From: Jingbai Ma <jingbai.ma@hp.com>
To: HATAYAMA Daisuke <d.hatayama@jp.fujitsu.com>
Cc: Fenghua Yu <fenghua.yu@intel.com>, Jingbai Ma <jingbai.ma@hp.com>,
"kexec@lists.infradead.org" <kexec@lists.infradead.org>,
Linux Kernel Mailing List <linux-kernel@vger.kernel.org>,
"Mitchell, Lisa (MCLinux in Fort Collins)" <lisa.mitchell@hp.com>,
"Eric W. Biederman" <ebiederm@xmission.com>,
"H. Peter Anvin" <hpa@zytor.com>,
bhelgaas@google.com, Vivek Goyal <vgoyal@redhat.com>
Subject: Re: [Help Test] kdump, x86, acpi: Reproduce CPU0 SMI corruption issue after unsetting BSP flag
Date: Tue, 13 Aug 2013 18:55:31 +0800 [thread overview]
Message-ID: <520A10A3.5080303@hp.com> (raw)

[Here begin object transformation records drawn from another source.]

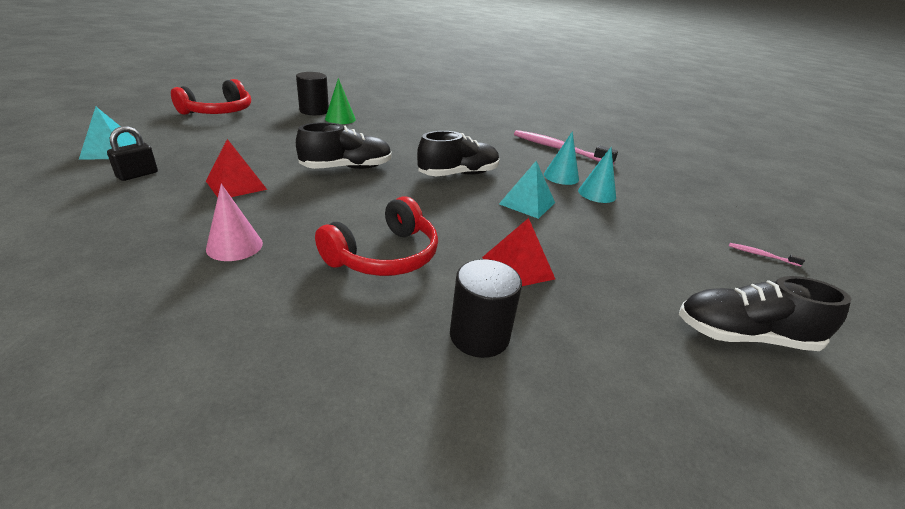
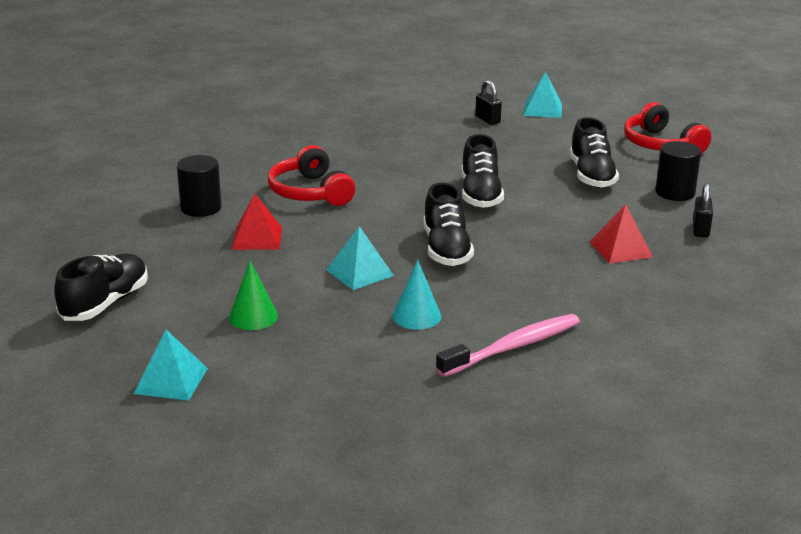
camera: 115 degrees right, 5 degrees down
(234, 246) = (355, 149): pink cone -> none
(236, 185) = (455, 150): red pyramid -> red pyramid (620, 249)
(290, 132) = (591, 176): none -> black shoe
(340, 119) = (643, 205): green cone -> green cone (253, 317)
(370, 107) = (700, 230): none -> black padlock
(597, 193) = (360, 326): turquoise cone -> none
(761, 255) = (171, 380): pink toothbrush -> turquoise pyramid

In-Reply-To: <5200BFB3.2050202@jp.fujitsu.com>
On 08/06/2013 05:19 PM, HATAYAMA Daisuke wrote:
> Hello,
>
> I've addressing kdump restriction that there's only one cpu available
> on the kdump 2nd kernel. Now I need to check if the following CPU0 SMI
> corruption issue fixed in the following commit can again be reproduced
> by unsetting BSP flag of the boot cpu:
>
> commit 74b5820808215f65b70b05a099d6d3c969b82689
> Author: Bjorn Helgaas<bjorn.helgaas@hp.com>
> Date: Wed Jul 29 15:54:25 2009 -0600
>
> ACPI: bind workqueues to CPU 0 to avoid SMI corruption
>
> On some machines, a software-initiated SMI causes corruption unless the
> SMI runs on CPU 0. An SMI can be initiated by any AML, but typically it's
> done in GPE-related methods that are run via workqueues, so we can avoid
> the known corruption cases by binding the workqueues to CPU 0.
>
> References:
> http://bugzilla.kernel.org/show_bug.cgi?id=13751
> https://bugs.launchpad.net/bugs/157171
> https://bugs.launchpad.net/bugs/157691
>
> Signed-off-by: Bjorn Helgaas<bjorn.helgaas@hp.com>
> Signed-off-by: Len Brown<len.brown@intel.com>
>
> The reason is that in the current situation, I have two ideas to deal
> with the avove kdump restriction:
>
> 1) Disable BSP at the 2nd kernel, posted at:
> [PATCH v1 0/2] x86, apic: Disable BSP if boot cpu is AP
> https://lkml.org/lkml/2012/10/16/15
>
> 2) Unset BSP flag at the 1st kernel, suggested by Eric Biederman
> during the discussion of the idea 1).
>
> On the idea 1), BSP is disabled on the kdump 2nd kernel. My conclusion
> is that we have no method to reset BSP, i.e. recover BPS's healthy
> state, while we can recover AP by means of INIT as described in MP
> specification.
>
> The idea 2) is simpler. We unset BSP flag of the boot cpu at 1st
> kernel. The behaviour when receiving INIT depends on whether or not
> BSP flag is set or not on its MSR; we can set and unset BSP flag of
> MSR freely at runtime. (I don't mean we should).
>
> So, next thing I should do is to evalute risk of the idea 2). In fact,
> during the discussion of the idea 1), HPA pointed out that some kind
> of firmware affects if BSP flag is unset. Also, maybe from the same
> reason, recently introduced cpu0 hot-plugging feature by Fenghua Yu
> doesn't appear to unset BSP flag.
>
> The biggest problem next is that I don't have any machines reported in
> the bugzilla articles; this issue inherently depends on firmware.
>
> So, could anyone help testing the idea 2) above if you have which of
> the following machines? (or other ones that can lead to the same bug)
>
> - HP Compaq 6910p
> - HP Compaq 6710b
> - HP Compaq 6710s
> - HP Compaq 6510b
> - HP Compaq 2510p
>
> I prepared a small programs for this test. See the attached file.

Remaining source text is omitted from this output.